Икона Стиля
Имя несло в себе трагедию, театр и чуть-чуть карамельной дурости. Оно сразу не понравилось. Не потому что звучало странно — а потому что слишком подходило.
Её никто не ждал. На её приход не выделяли бюджета, её резюме никто толком не читал. Но однажды утром она просто села за стол у прохода — место, не самое удобное, но дальше она протиснуться не могла. Раньше тут сидел один из замов, до тех пор, пока не ушёл «в свободный творческий полёт» с нервным тиком и бутылкой вермута.
Изольда Варфоломеевна была представлена как «редактор по лёгким темам». В редакции, где слово «лёгкий» могло применяться разве что к недоеденной булочке в буфете, это уже звучало как издевка. Остальные редакторы занимались вещами, от которых у нормальных людей начиналась бессонница: политикой, экономикой, судами, кризисами и вычиткой официальных пресс-релизов на 17 страниц.
Изольда же писала про погоду и кино. Вернее, про ощущения от кино. Особенно её вдохновлял фильм Онегин — тот самый, в который вложили бюджет, сравнимый с ВВП маленькой, но гордой кавказской республики, чтобы получить на выходе атмосферную тоску и престарелых актёров, играющих как будто им платили за неподвижность.
Она говорила, что фильм открыл ей новые измерения лирического страдания, и могла на полном серьёзе обсуждать “психологическую архитектуру взгляда Онегина в момент перед поцелуем”. Редакция в этот момент обычно разбирала утечку газа в жилом доме и созванивалась с экспертами по экономическим темам. Но Изольда не замечала разницы. Её внимание было направлено внутрь — туда, где варились телеграм-посты с названиями вроде «Время как поток в бокале сидра» или «Свет, который мы теряем в офисных лампах».
Писать она могла долго. Но только о себе. Работать она не спешила. А зачем? Она уже присутствовала.
А в нашем веке — это не то чтобы подвиг, но что-то героическое в этом есть.(С)
**
У Изольды была своя система ценностей. Она называла её "интуитивный профессионализм", что по сути означало делать ровно столько, сколько хочется, и исключительно в том направлении, где побеждает эстетика над смыслом.

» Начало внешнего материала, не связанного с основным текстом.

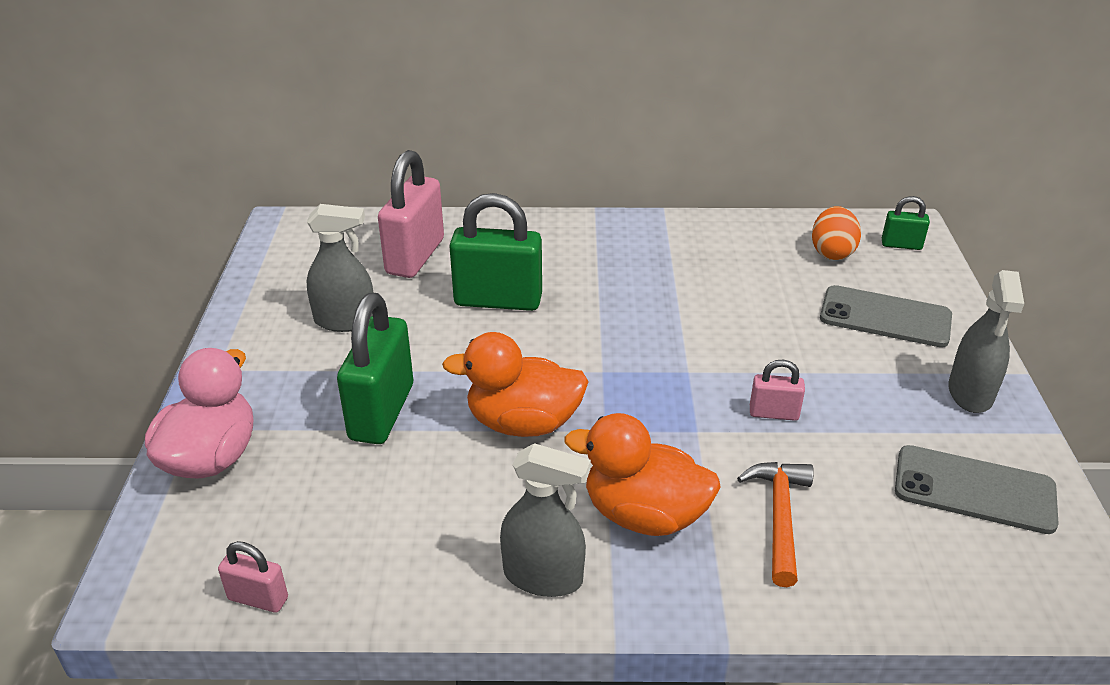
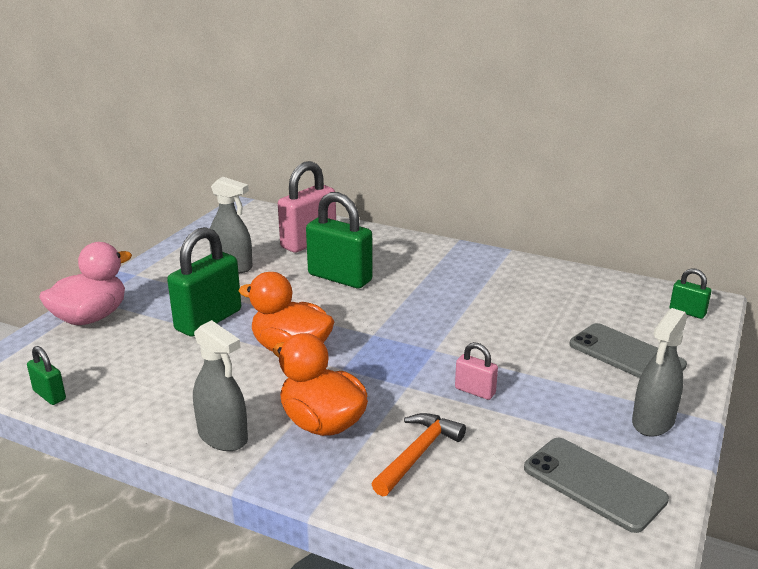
camera: 25 degrees right, 10 degrees down
(258, 599) = (49, 395): pink padlock -> green padlock
(832, 252) = (621, 304): orange egg -> none

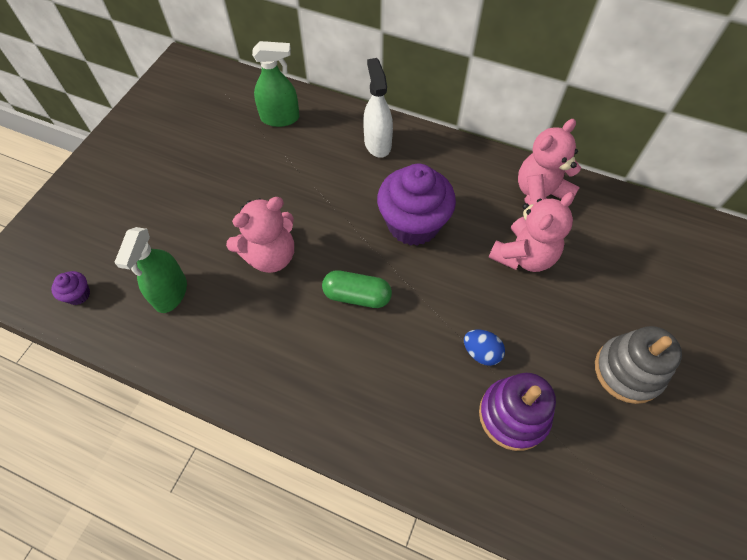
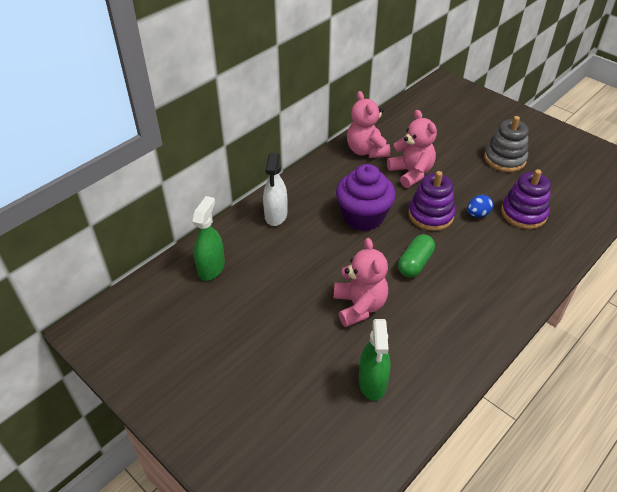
camera: 70 degrees left, 15 degrees down
(78, 295) = (348, 459): purple cupcake -> none
(171, 293) = (372, 382): green spray bottle -> green spray bottle turned 60 degrees clockwise
(377, 143) = (276, 215): white spray bottle -> white spray bottle turned 90 degrees counterclockwise
(451, 295) = (430, 215): none -> purple stacking toy

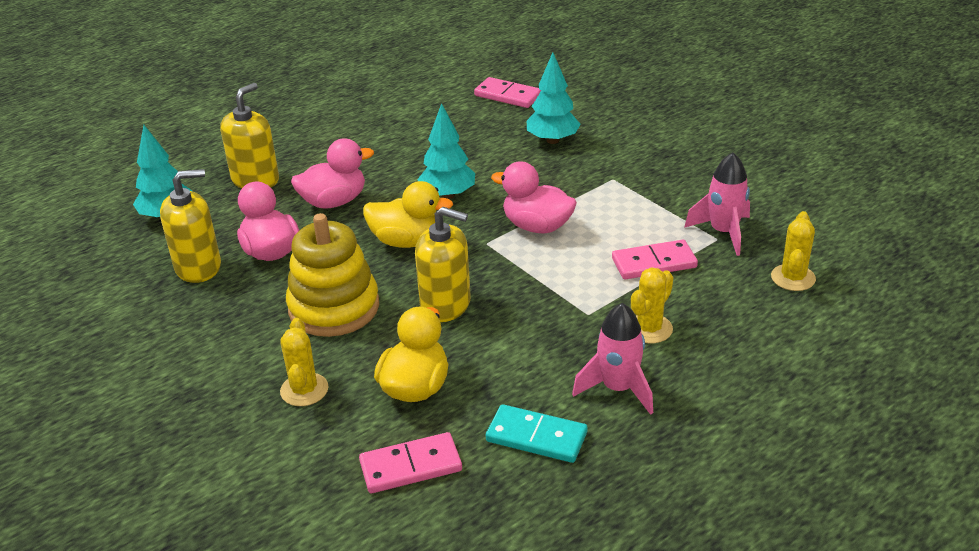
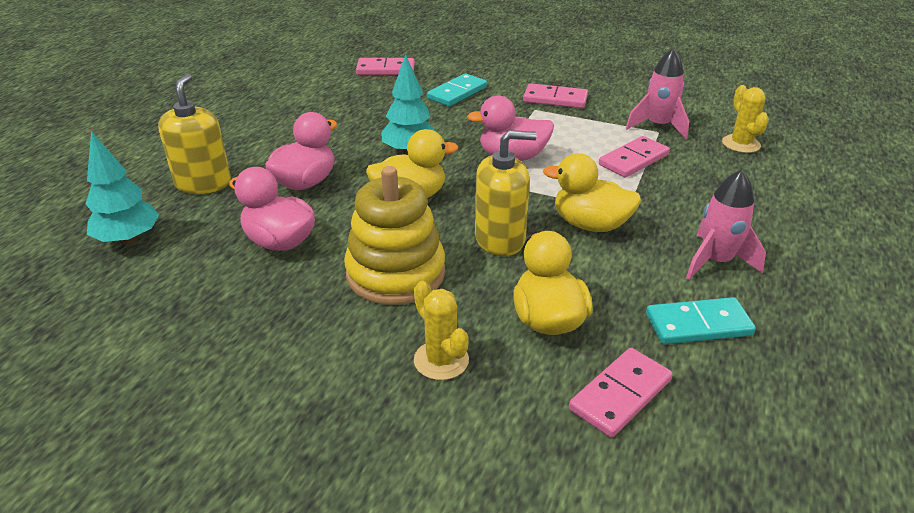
camera: 30 degrees left, 0 degrees up
(198, 267) = (210, 278): yellow soap dispenser -> none
(539, 316) = (590, 224): none -> yellow duck
(553, 140) = (457, 93): turquoise tree -> turquoise domino
(646, 172) = (555, 99): none -> pink domino
(649, 329) = (685, 208): yellow cactus -> none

Каждое утро начиналось с растворимого кофе. Изольда заходила в редакцию на пол часа позже, не здороваясь, а уходила на полчаса раньше. Она словно давала понять: «Я сегодня снова родилась». Утром в течение сорока пяти минут она колдовала над чашкой латте, как будто взбивала туда не молоко, а внутренний свет. После чего садилась за рабочее место и начинала "входить в поток". В потоке она обсуждала с сотрудниками модные тренды и что-то около искусства с понятиями ЦПШ.
Её тексты рождались долго, словно она пыталась написать их с помощью дыхания и полунамёков. В документе могли стоять фразы вроде:
"Когда ты смотришь на осень не глазами, а сердцем, листопад становится советом"

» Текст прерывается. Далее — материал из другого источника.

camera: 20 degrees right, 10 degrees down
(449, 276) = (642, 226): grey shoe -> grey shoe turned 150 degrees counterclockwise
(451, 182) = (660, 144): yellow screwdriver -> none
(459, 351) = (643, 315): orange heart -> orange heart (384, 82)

"Я видела себя в луже. Это был не дождь. Это был отклик"
Серьёзно. Это публиковали. После заново отредактированного текста согласно инфо-поводу. Иногда.
Когда редактор лент новостей ломал голову над текстом о валютном кризисе, Изольда сидела с блокнотом и записывала:
"Мир, в котором никто не спрашивает, как чувствуют себя глаголы. "И всё бы ничего, если бы это не стало популярным.
У неё был Telegram-канал с двусмысленным названием— "Глубже, чем кажется". Там она каждый день делилась чем-то "важным": мыслями о доверии к себе, тёплыми ламповыми фото своих коленей на фоне заката и аудиосообщениями длиной в десять минут, где она читала стихи собственного сочинения, но голосом, как будто извиняется за то, что жива.
Коллеги подписывались из вежливости. Некоторые — по принуждению. Один наш фотограф даже однажды признался, что слушает её подкасты в наушниках, чтобы лучше засыпать.
Он к тому времени уже не спал без мелатонина и Изольды.
А она всё глубже уходила в себя.
И мы начинали догадываться: Изольда в редакции не для того, чтобы писать. Она здесь — чтобы быть идеей.
Однажды, в понедельник, Изольда не пришла на планёрку. Никто не удивился. Её вклад в работу был настолько обволакивающе эфемерен, что отсутствие воспринималось как стильный жест.
Но уже к обеду она вернулась, вся в автозагаре и блеске, как новая обложка глянца: отдохнувшая и подозрительно счастливая.
— Я была в Монте-Карло, — сказала она просто.
Как будто речь шла о поездке в торговый центр в Химках, что находится рядом с её квартирой.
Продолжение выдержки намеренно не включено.